Jest to pierwszy z serii kilku artykułów wpis dotyczący pisania wydajnego kodu w języku C#. Od pewnego czasu jestem ściśle związany z językiem JavaScript i technologiami czysto webowymi. Jednakże w trakcie tego projeku jeden z klientów zaczął zgłaszać problemy z wydajnością i czasem przetwarzania danych w starszej wersji aplikacji. Okazało się, że dziennie system (w jego przypadku) przetwarza blisko 20 milionów rekordów...

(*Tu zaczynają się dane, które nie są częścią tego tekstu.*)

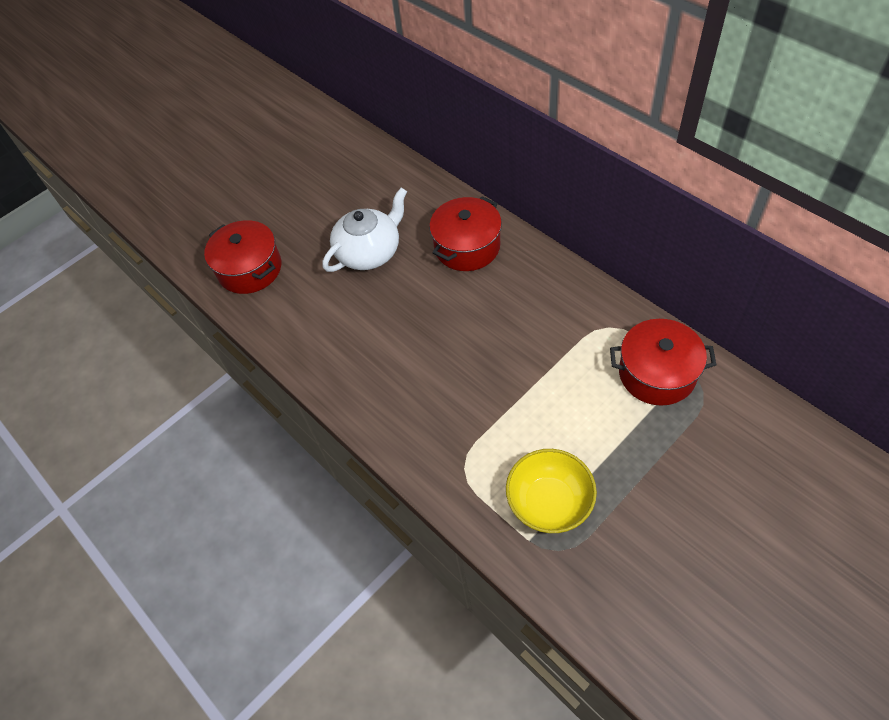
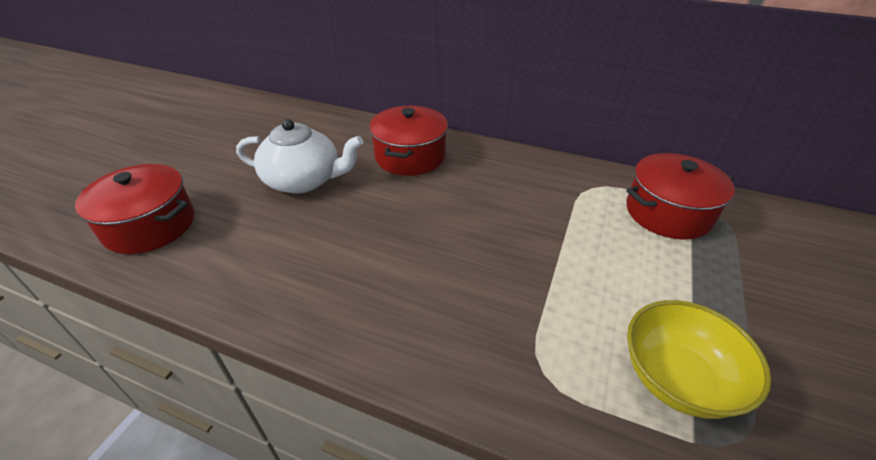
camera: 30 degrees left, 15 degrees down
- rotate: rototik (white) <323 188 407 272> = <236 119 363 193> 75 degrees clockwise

Z pozoru nie zastanawiamy się na oszczędnością kilku milisekund przy przetwarzaniu danych. Każdy z nas przywykł do pewnej implementacji i nie zastanawia się czy są lepsze rozwiązania. W tym jednak wypadku należało prześledzić dokładnie kod, porównać różne podejścia i wyciągnać stosowne wnioski. Seria tych artykułów ma na celu podsumowanie tych obserwacji. Pamiętajcie jednak, że pomiary, który będziemy dokonywać (a raczej różnice między nimi) są naprawdę znaczące dopiero przy przetwarzania ogromnynych ilości danych.

String Split

W przypadku .NET Core 3.1 mamy do dyspozycji 10 przeciążeń metody Split(...):

public String[] Split(char[] separator, int count, StringSplitOptions options);
public String[] Split(char separator, int count, StringSplitOptions options = StringSplitOptions.None);
public String[] Split(char separator, StringSplitOptions options = StringSplitOptions.None);
public String[] Split(params char[] separator);
public String[] Split(char[] separator, int count);
public String[] Split(char[] separator, StringSplitOptions options);
public String[] Split(String separator, int count, StringSplitOptions options = StringSplitOptions.None);
public String[] Split(String separator, StringSplitOptions options = StringSplitOptions.None);
public String[] Split(String[] separator, int count, StringSplitOptions options);
public String[] Split(String[] separator, StringSplitOptions options);
Większość z nas używa poniższej implementacji:
string text = "Audi|RS6";
string[] test = text.Split('|');
Zastanawialiście się kiedyś czy jest to najwydajniesze rozwiązanie?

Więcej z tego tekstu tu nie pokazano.